> méxis: an obsessive or revelatory pursuit
No comment....
> heelbark: a red braid fastened to a man's hat so as to prevent heeling
Unless you put your hat on your shoes, you're on the wrong end of the body.
> transgate: raise the value of (something, especially money) by expanding its capacity to become transactions or funds.
What's that even mean?
>noress: a unit of electric charge equal to one nanosecond
Where's the Coulombs? Who is J̶o̶h̶n̶ ̶G̶a̶l̶t̶ Noress?
Additionally I'm seeing words that either exist or are natural permutations/mispellings. Example:
> monucleotides, but mononucleotides are a real thing.
Additionally, the example sentences are just as crazy. Maybe I'm having bad luck. There are some good hits, but the majority of them appear pretty tashy (this is a crazy difficult problem!)

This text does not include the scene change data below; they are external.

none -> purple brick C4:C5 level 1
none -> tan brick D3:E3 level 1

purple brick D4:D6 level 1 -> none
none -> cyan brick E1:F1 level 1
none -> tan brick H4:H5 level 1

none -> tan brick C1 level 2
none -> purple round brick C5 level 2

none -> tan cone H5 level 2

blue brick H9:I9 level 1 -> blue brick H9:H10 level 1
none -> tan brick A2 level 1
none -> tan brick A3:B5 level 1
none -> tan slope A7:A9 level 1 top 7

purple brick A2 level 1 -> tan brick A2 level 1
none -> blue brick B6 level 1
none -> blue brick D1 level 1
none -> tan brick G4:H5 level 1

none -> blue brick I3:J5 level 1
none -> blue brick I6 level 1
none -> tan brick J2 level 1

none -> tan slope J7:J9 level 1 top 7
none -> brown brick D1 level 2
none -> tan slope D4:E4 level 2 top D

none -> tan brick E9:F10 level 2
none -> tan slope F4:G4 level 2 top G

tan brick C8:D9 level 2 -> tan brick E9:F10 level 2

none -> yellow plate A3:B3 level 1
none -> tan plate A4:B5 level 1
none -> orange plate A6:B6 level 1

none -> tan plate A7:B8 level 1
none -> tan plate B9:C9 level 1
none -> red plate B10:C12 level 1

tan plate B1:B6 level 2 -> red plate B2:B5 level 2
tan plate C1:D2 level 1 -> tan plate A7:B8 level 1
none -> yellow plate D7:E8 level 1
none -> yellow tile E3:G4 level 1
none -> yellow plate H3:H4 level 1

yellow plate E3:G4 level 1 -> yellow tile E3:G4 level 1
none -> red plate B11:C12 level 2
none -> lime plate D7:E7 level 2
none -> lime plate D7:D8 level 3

- incineratory split into in•cin•e•ra•tory which have the suffix wrong (right is tor•y)
- re•tro•genic instead of re•tro•gen•ic
What this means, building off of what the evidence I gave, is that this model is not learning the morphemes (smallest root meaning). This exact characteristic is part of why these words sound weird. It is the same problem as the one brought up by tasogare.
So "transgate" also sounds weird because it has opposing ideas. "through" + "block". But we need to look at morphemes to see why. At least (IIRC) it made this word a verb.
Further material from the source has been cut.